(About this task): Wherever the line with "line: (723, 939) -> (1073, 892), removed" sits in the listing below, transcribe from it up to and including the line with "text: (1323, 1203) -> (1661, 1182), 29 -> 25", exactly, and leave the remaining lines out.

(Provided material):
════
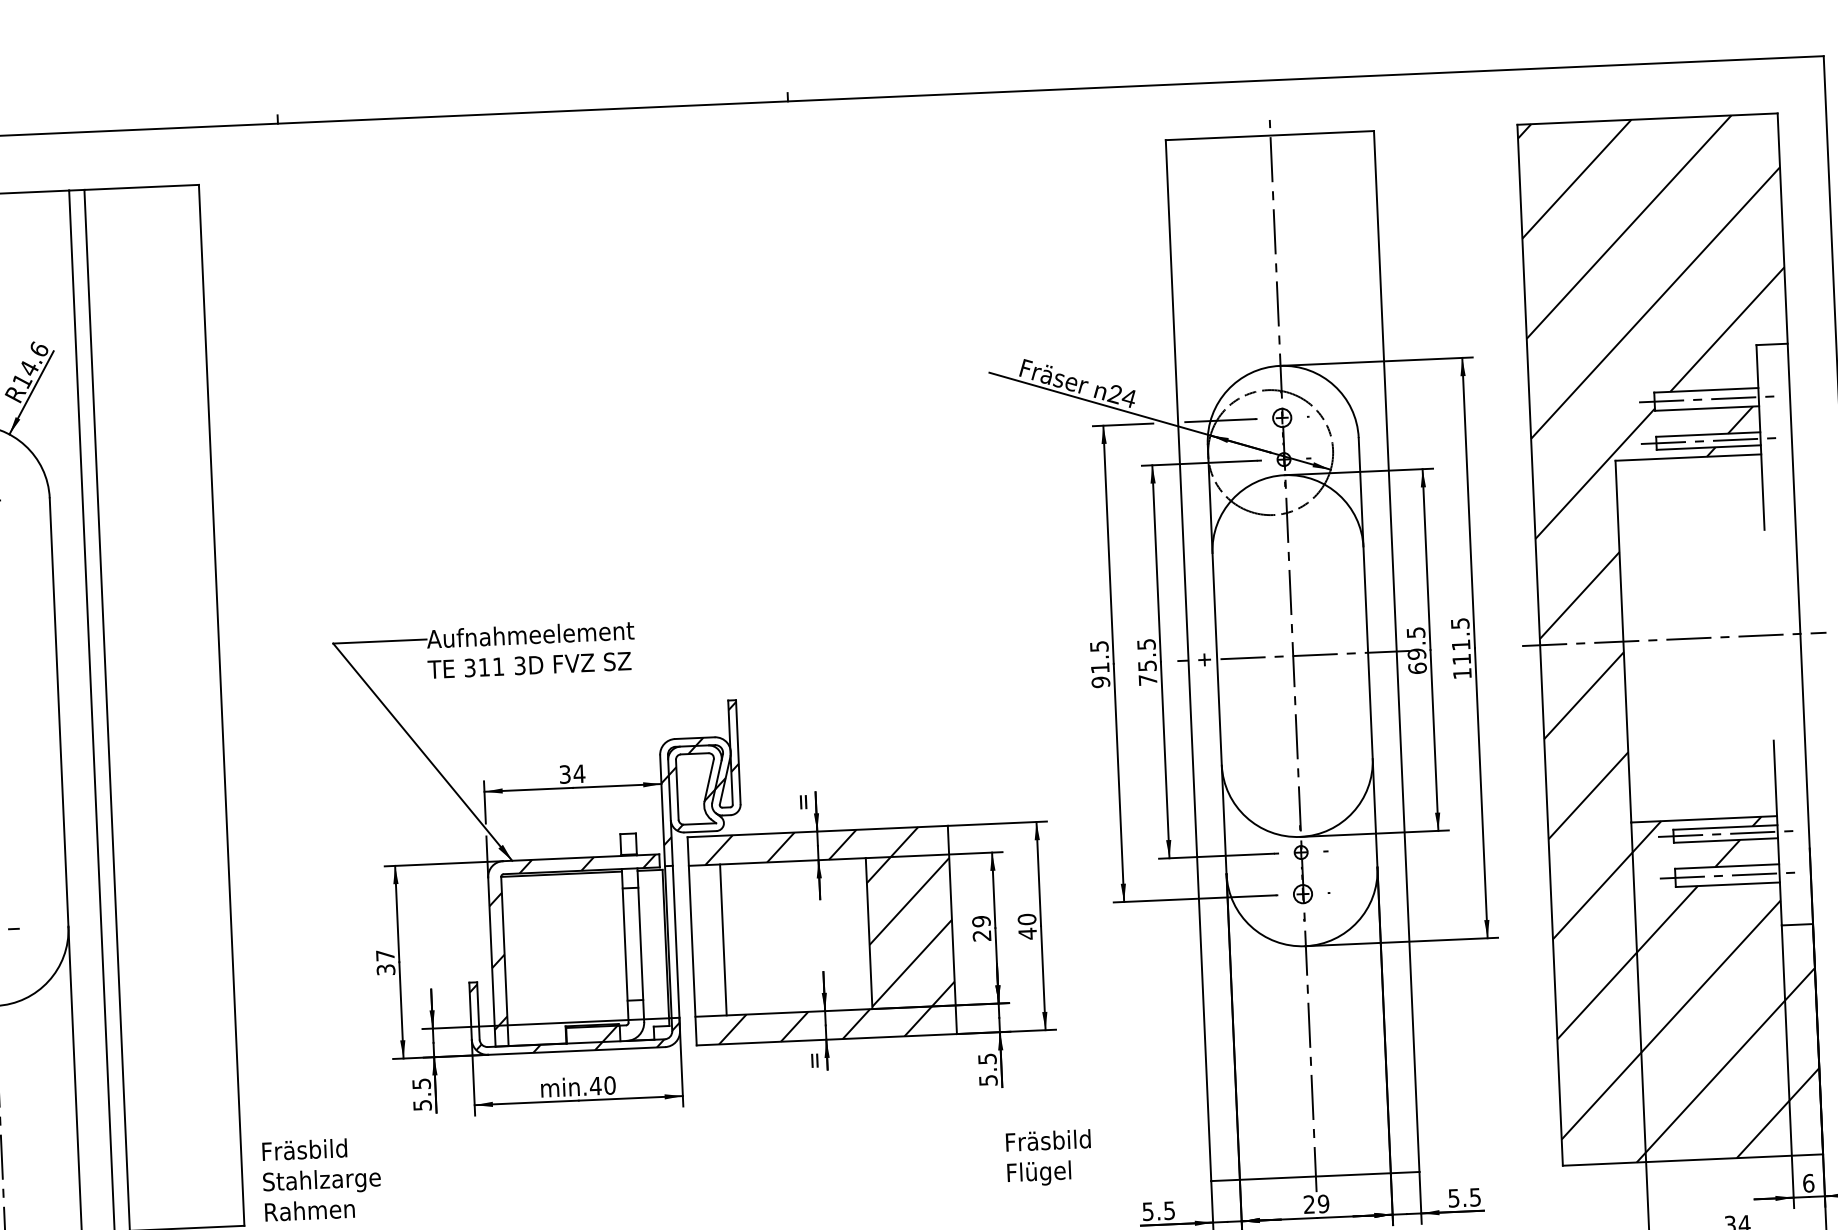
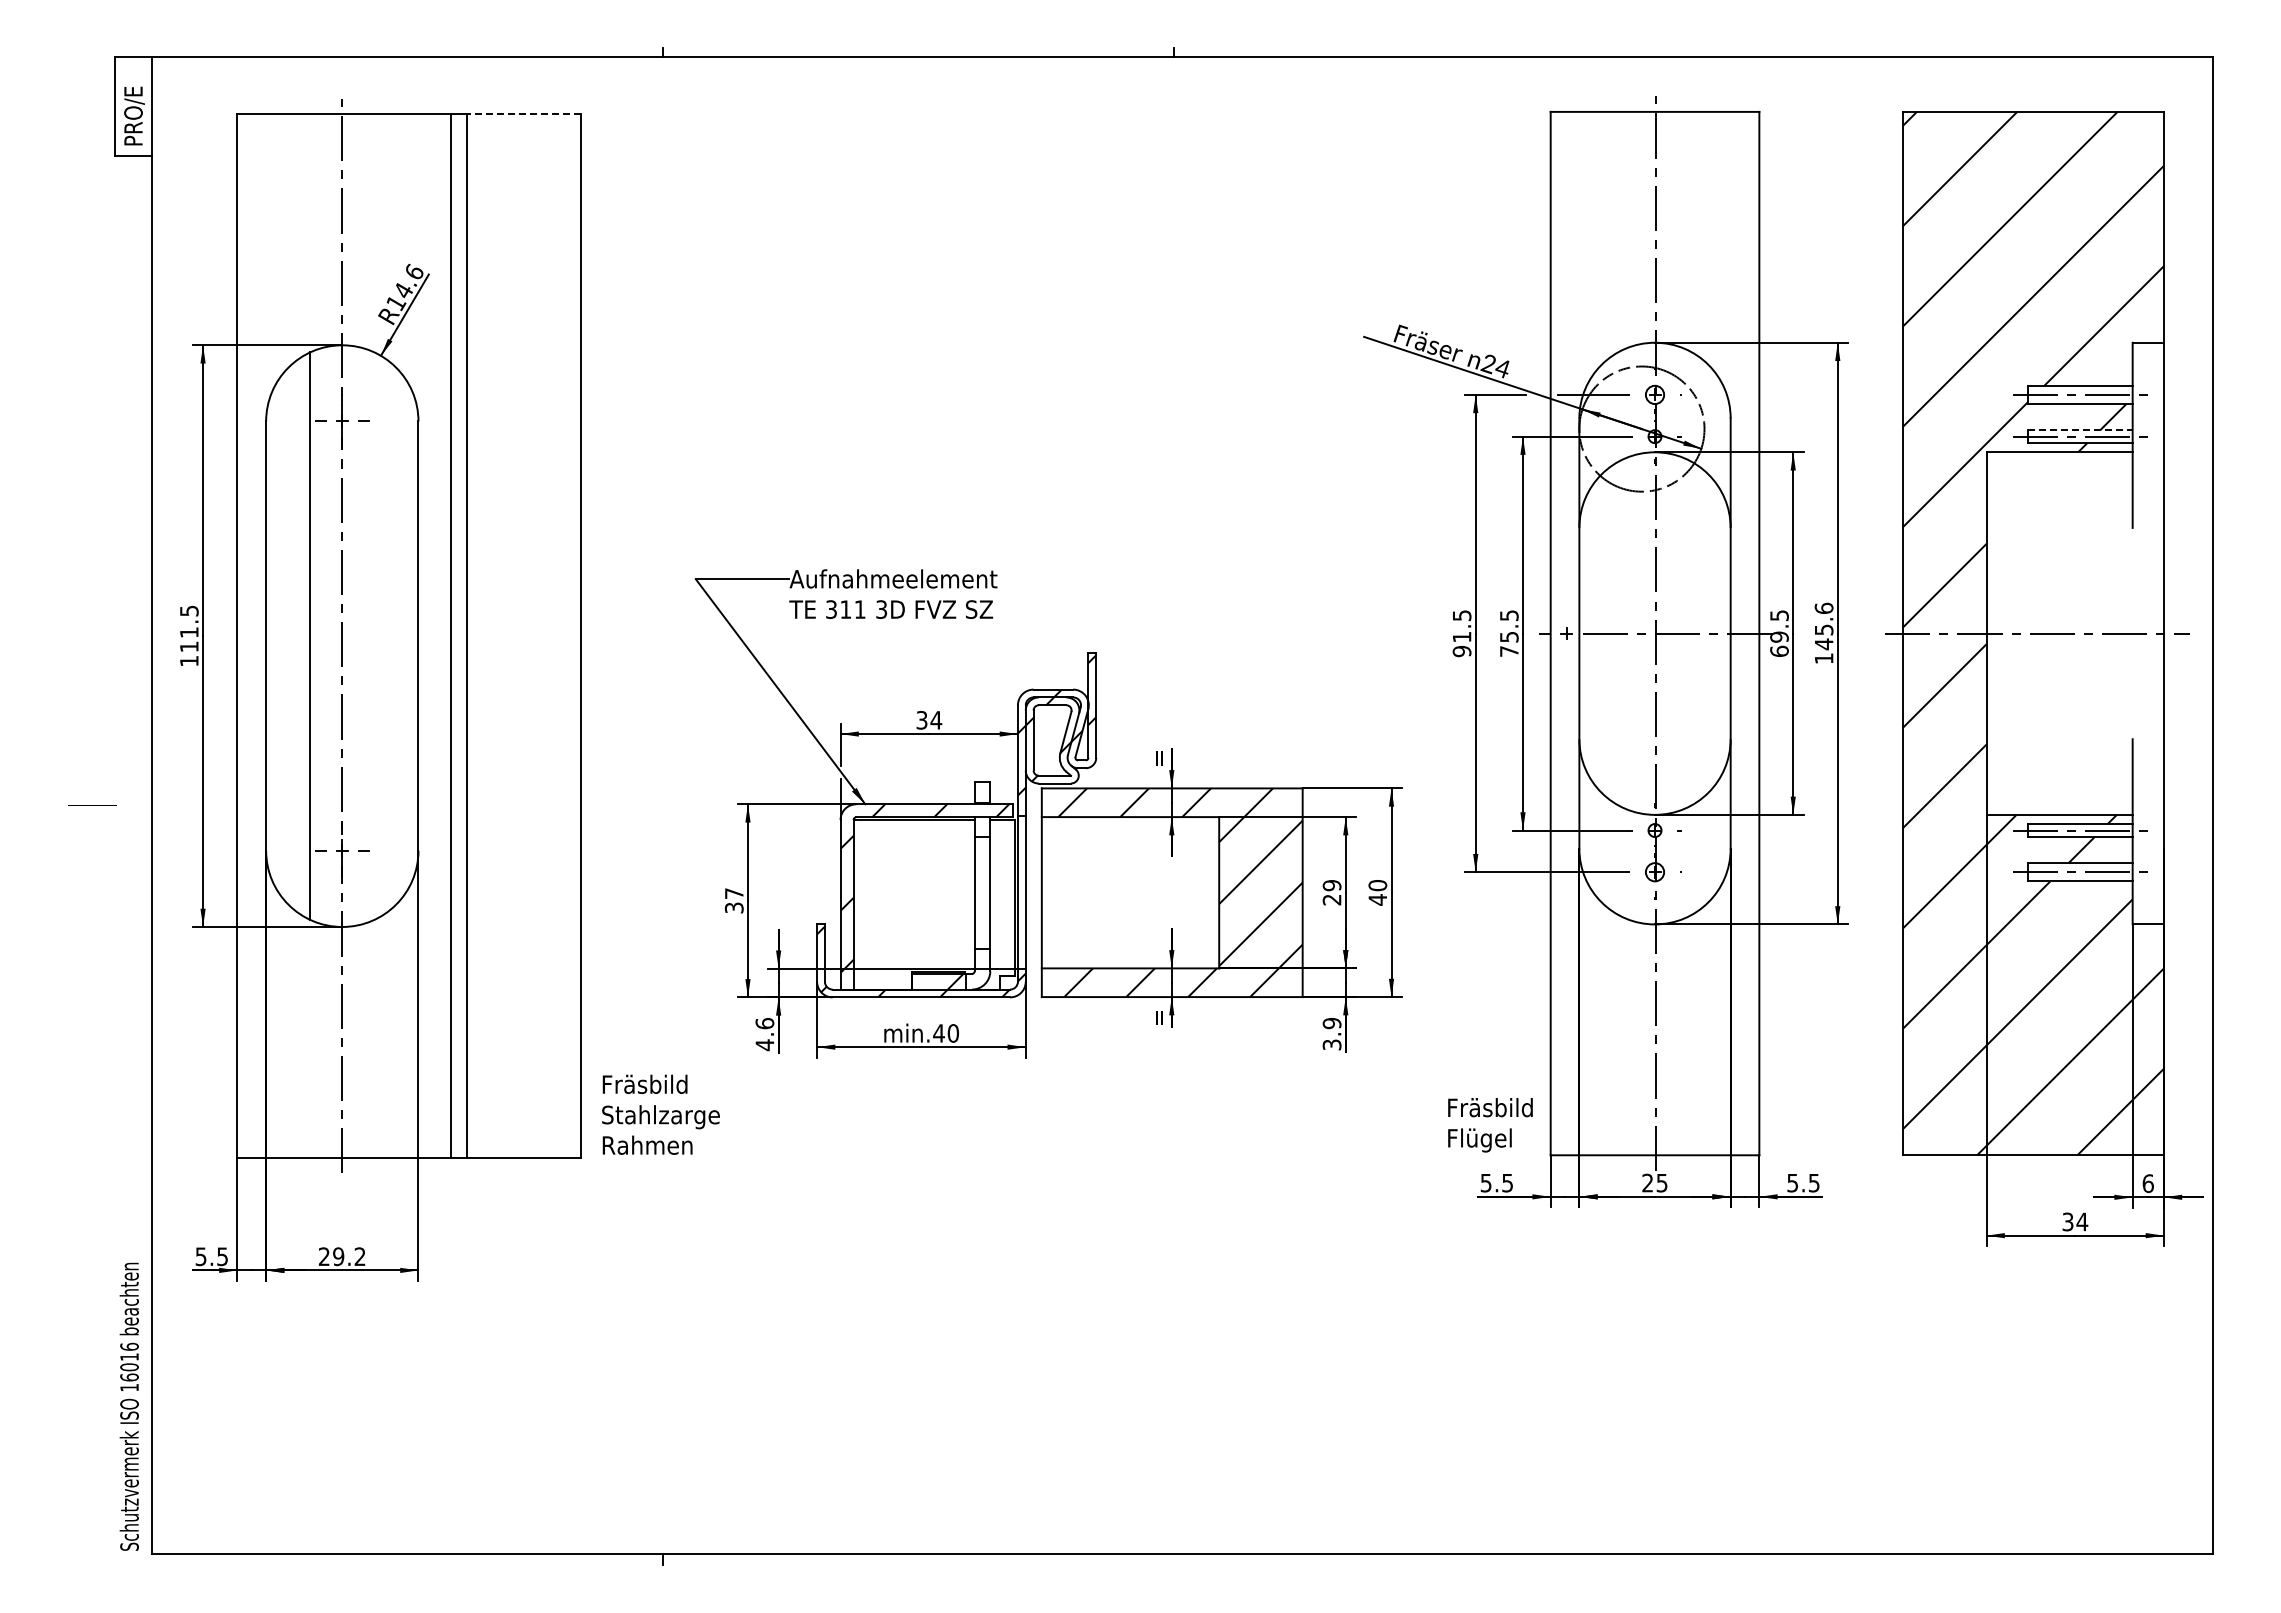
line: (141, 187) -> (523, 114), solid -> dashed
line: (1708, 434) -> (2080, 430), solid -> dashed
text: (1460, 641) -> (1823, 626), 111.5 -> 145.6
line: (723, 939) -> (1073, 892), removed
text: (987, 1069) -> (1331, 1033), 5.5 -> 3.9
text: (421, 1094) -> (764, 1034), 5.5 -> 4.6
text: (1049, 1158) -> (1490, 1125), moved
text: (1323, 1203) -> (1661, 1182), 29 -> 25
════
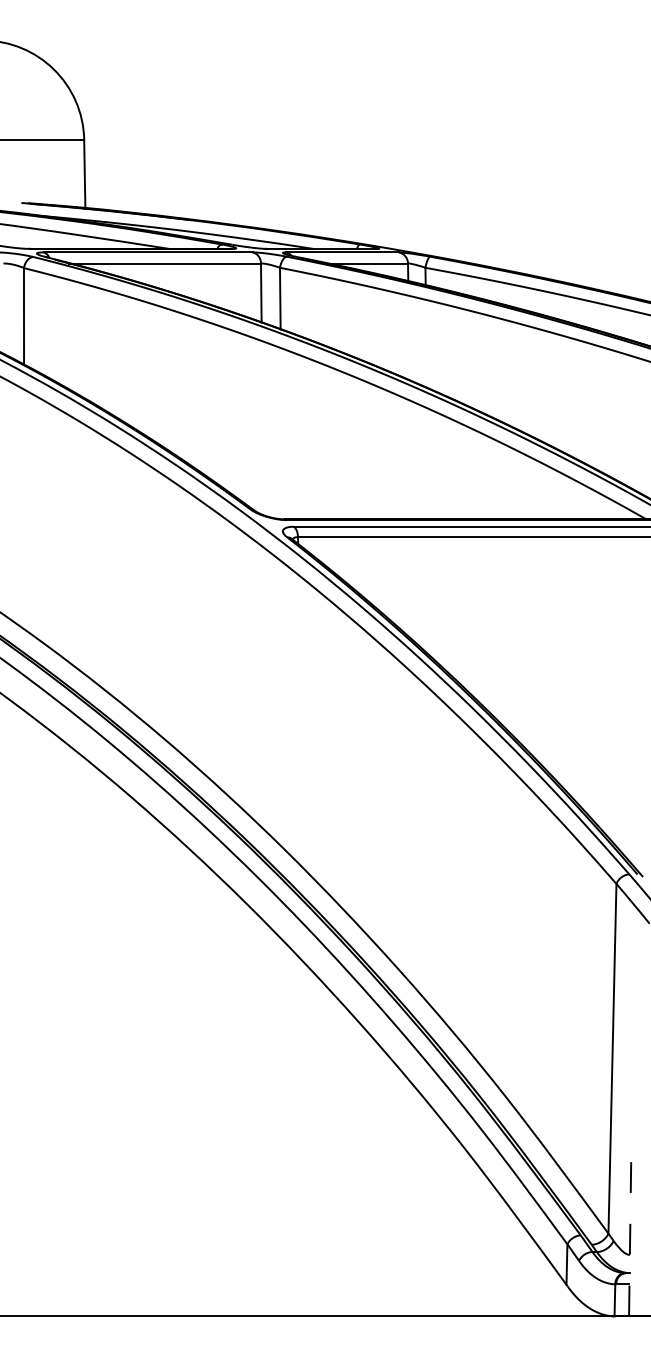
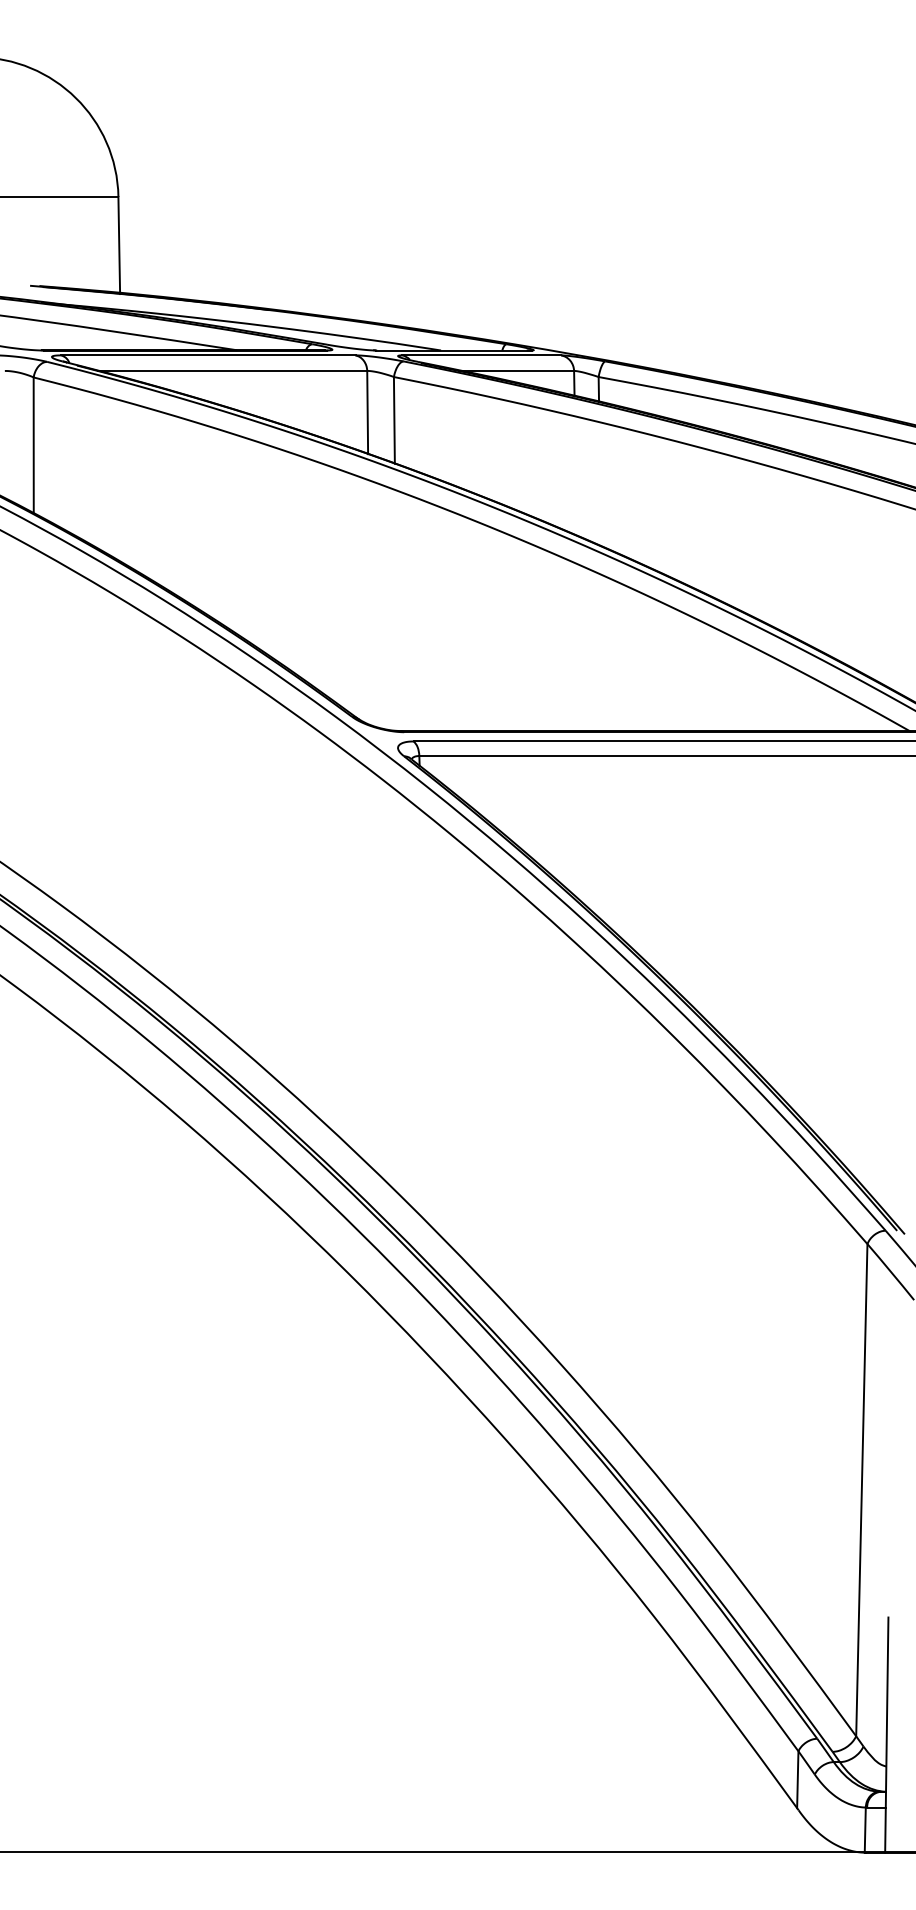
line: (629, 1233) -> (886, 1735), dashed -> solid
════
(Exercise answer):
line: (723, 939) -> (1073, 892), removed
text: (987, 1069) -> (1331, 1033), 5.5 -> 3.9
text: (421, 1094) -> (764, 1034), 5.5 -> 4.6
text: (1049, 1158) -> (1490, 1125), moved
text: (1323, 1203) -> (1661, 1182), 29 -> 25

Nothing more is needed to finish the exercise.